[Python-Dev] Termination of two-arg iter()
Guido van Rossum
guido@python.org
Tue, 16 Jul 2002 08:07:54 -0400
> On Mon, Jul 15, 2002 at 11:15:58AM -0400, Guido van Rossum wrote:
> > I'm still only considering two options:
> >
> > (a) leave the status quo, or
> > (b) implement (and document!) the "sink-state" rule from the PEP.
>
> (c) leave it officially undefined but make all builtin iterator behave
> consistently.
What would be the point of that? Since we can't enforce the
sink-state rule for 3rd party iterators, this is no different from (b)
except that 3rd party implementers have less of an incentive to fix
their implementations.
> Implementing consistent post-StopIteration behavior for builtin
> iterators is not too hard and doesn't require adding flags and
> special cases - when the iterator is exhausted it can clean up and
> decref any referenced objects and change its type to a
> StoppedIterator type.
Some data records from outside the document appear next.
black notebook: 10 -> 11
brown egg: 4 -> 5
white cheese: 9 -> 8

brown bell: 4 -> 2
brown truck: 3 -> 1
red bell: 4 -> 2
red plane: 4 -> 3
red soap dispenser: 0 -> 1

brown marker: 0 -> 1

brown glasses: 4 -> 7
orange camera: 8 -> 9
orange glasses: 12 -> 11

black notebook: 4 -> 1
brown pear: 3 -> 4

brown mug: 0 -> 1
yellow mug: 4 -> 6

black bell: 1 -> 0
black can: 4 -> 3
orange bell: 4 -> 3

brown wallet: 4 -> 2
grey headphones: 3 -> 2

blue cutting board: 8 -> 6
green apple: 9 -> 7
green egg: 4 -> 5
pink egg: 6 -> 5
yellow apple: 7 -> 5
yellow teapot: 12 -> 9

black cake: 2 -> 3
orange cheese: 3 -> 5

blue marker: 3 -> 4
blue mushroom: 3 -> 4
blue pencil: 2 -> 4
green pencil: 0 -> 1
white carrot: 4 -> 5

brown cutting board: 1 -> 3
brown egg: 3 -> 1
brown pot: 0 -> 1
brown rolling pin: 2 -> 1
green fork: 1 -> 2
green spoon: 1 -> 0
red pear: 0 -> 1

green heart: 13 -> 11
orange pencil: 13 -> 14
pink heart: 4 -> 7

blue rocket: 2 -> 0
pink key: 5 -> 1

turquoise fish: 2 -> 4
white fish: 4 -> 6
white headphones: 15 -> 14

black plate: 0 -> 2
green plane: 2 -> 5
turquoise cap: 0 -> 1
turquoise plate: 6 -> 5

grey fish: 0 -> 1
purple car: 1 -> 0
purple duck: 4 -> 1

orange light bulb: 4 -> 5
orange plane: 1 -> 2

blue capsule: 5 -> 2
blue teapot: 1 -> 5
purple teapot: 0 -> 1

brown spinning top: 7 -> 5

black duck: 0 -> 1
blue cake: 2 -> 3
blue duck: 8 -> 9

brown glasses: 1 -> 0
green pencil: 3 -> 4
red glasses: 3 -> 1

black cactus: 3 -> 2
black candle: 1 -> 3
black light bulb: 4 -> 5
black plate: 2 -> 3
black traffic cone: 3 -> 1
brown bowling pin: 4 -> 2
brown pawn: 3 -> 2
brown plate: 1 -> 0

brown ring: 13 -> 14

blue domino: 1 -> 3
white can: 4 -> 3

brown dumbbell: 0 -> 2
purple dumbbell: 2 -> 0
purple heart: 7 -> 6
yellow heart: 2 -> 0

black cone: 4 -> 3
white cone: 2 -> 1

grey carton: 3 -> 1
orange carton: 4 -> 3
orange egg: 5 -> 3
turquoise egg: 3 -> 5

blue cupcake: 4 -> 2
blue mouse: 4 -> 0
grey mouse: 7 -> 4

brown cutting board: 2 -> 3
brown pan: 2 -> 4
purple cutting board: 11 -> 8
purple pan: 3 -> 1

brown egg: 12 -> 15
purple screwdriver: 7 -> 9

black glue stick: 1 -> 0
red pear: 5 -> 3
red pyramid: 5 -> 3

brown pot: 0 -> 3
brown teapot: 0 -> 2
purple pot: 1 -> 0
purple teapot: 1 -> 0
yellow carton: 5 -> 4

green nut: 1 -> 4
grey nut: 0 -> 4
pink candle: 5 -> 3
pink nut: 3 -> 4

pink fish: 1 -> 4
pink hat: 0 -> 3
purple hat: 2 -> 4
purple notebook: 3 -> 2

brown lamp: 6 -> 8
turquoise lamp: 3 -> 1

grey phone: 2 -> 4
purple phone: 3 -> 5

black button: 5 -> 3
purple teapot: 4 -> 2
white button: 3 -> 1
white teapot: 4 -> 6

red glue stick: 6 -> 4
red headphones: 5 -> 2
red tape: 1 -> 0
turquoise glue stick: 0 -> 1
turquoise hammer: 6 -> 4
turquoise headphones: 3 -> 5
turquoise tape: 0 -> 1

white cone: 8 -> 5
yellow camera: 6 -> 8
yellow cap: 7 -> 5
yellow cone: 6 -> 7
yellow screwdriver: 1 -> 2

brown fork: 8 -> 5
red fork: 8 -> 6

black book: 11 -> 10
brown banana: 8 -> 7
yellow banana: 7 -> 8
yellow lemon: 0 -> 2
I can write a patch.
Don't bother. I already wrote a patch, SF patch 580331.
Changing the type is evil (you can't change the type unless the memory
deallocation policies are the same), so I won't do that.
> I would prefer this StoppedIterator type to raise a new exception
> when its next() is called. I assume you would want it to be a
> StopIteration sink.
You got that right, buddy.
> As the risk of sounding like a broken record I will repeat my
> position: I consider the StopIteration sink state to be a silent
> error. It makes an exhausted iterator behave just like an iterator
> of an empty sequence. Because iterators and iterables can be mixed
> freely it results in silent failures when a function that requires a
> re-iterable object gets an iterator. Iterables can serve as a
> replacement for sequences in most cases. When they are not I'd like
> to get an error, please.
This is inconsistent with your position (c) above, which gives you no
guarantees in this case.
I also think you're mistaken in your desire. Iterables do *not* serve
as sequence replacements.
> When I pass a popened pipe to a function that expects a real file I
> will get an error if the function tries to perform a seek. I
> wouldn't want the seek operation to fail silently but that's
> more-or-less the equivalent of what iterators currently do.
It would be an error to try to use __getitem__ on an iterator.
Please give up this line of request -- I'm tired of this argument.